Le 1er décembre 1825, l’armée royale, composée de deux cents soldats et soutenue par six cents Indiens, se mit en marche dans la direction du district de Chillan. L’alarme se répandit aussitôt dans toute la province, et des ordres furent expédiés à la garnison du chef-lieu pour qu’elle s’opposât au passage des Pincheyras, dont on ignorait les véritables forces. Un escadron de cavalerie et un détachement d’une centaine d’hommes furent tout ce que le commandant put réunir autour de lui ; avec cette poignée de braves, il courut au-devant de l’ennemi jusqu’à une hacienda dont les maisons fortifiées lui offraient un point de défense respectable ; mais, dans son empressement à protéger les propriétés et les troupeaux des habitans contre le pillage des bandits, il poussa en avant suivi de ses dragons. Des renforts marchaient de San-Carlos et de Talca pour se joindre à lui ; il négligea de les attendre et s’élança au galop à la tête de sa cavalerie contre les soldats de Pincheyra. Une paire de boules lancée par un des bandits exercés au maniement de cette arme terrible abattit à l’instant même le cheval du commandant ; les Indiens, débordant sur les côtés avec de grands cris, enveloppèrent les troupes républicaines. Les longues lances des sauvages atteignirent de toutes parts ceux qui cherchaient à se faire jour à coups de sabre. Ce fut une horrible boucherie.
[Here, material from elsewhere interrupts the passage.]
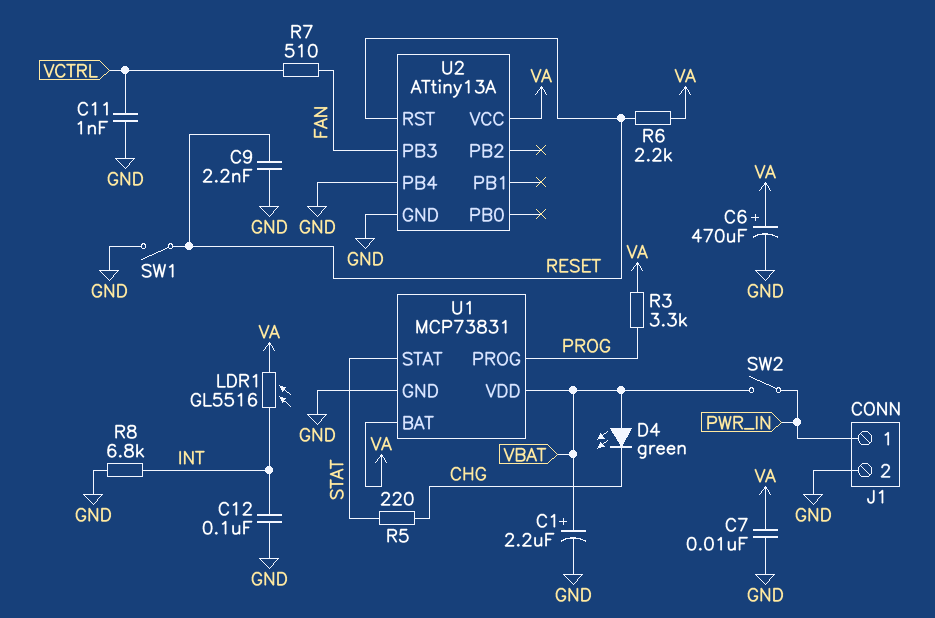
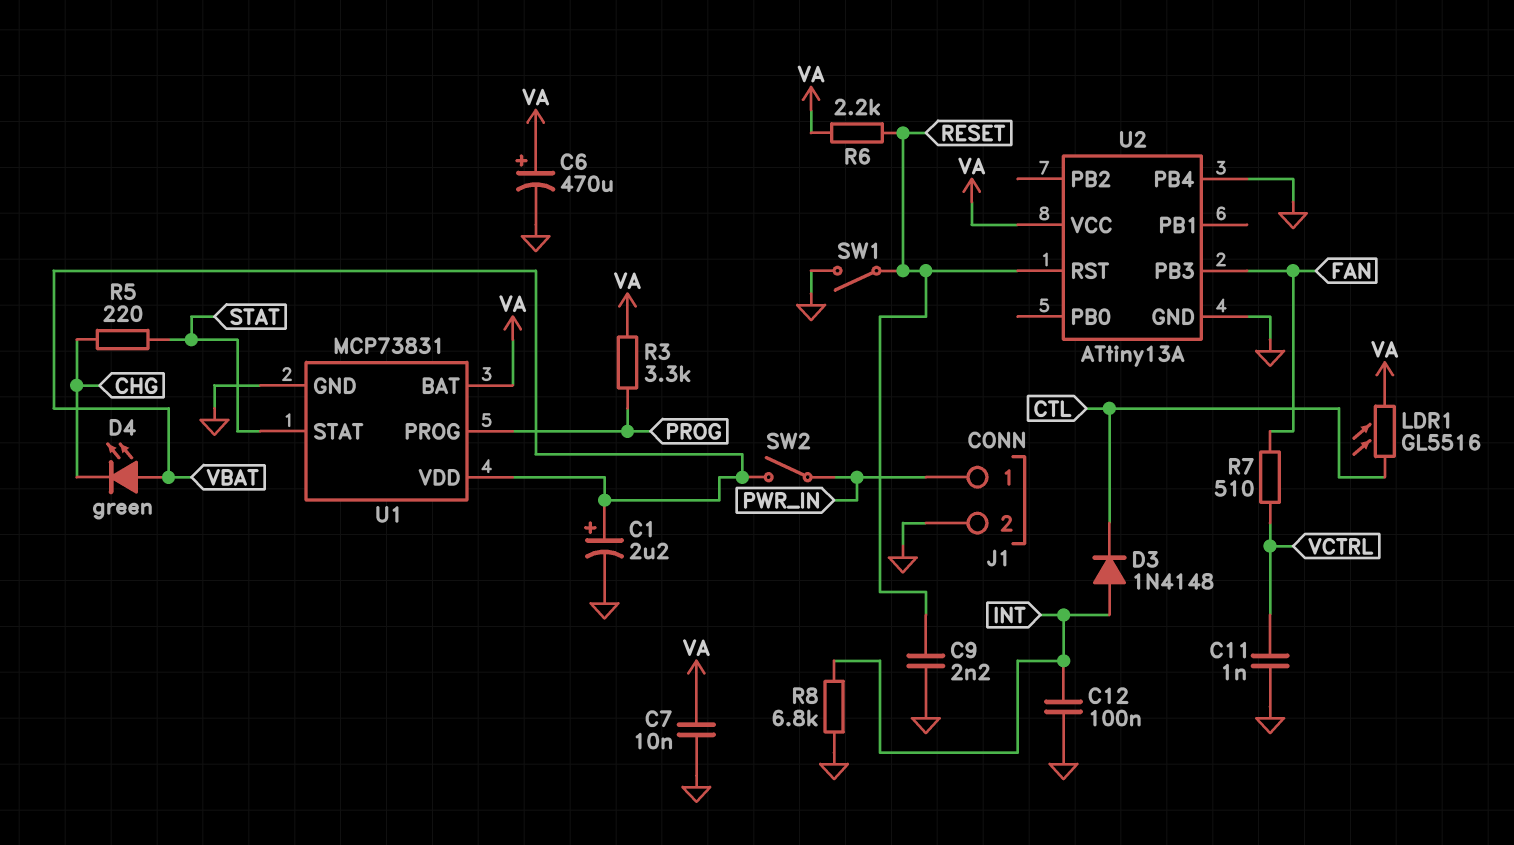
D3: none -> diode 1N4148 (A INT, K CTL)
LDR1: GL5516 (INT, VA) -> GL5516 (CTL, VA)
Les Pincheyras avaient remporté une victoire complète. Du côté des Chiliens, un officier et six soldats échappèrent seuls au carnage, et, à moitié suffoqués par une longue course que la frayeur ne leur permettait pas de ralentir, ils portèrent à Chillan la nouvelle de la défaite et du massacre de leurs compagnons. Le combat s’était engagé près de l’hacienda de Longabi, dont il a gardé le nom.

Ces derniers mots furent prononcés par don Eugenio à voix basse, et comme s’il eût craint d’être entendu. — Vous oubliez donc que nous parlons français et que personne ici ne nous comprend ? lui dis-je en riant un peu de sa précaution. D’ailleurs, ce que vous racontez appartient à l’histoire.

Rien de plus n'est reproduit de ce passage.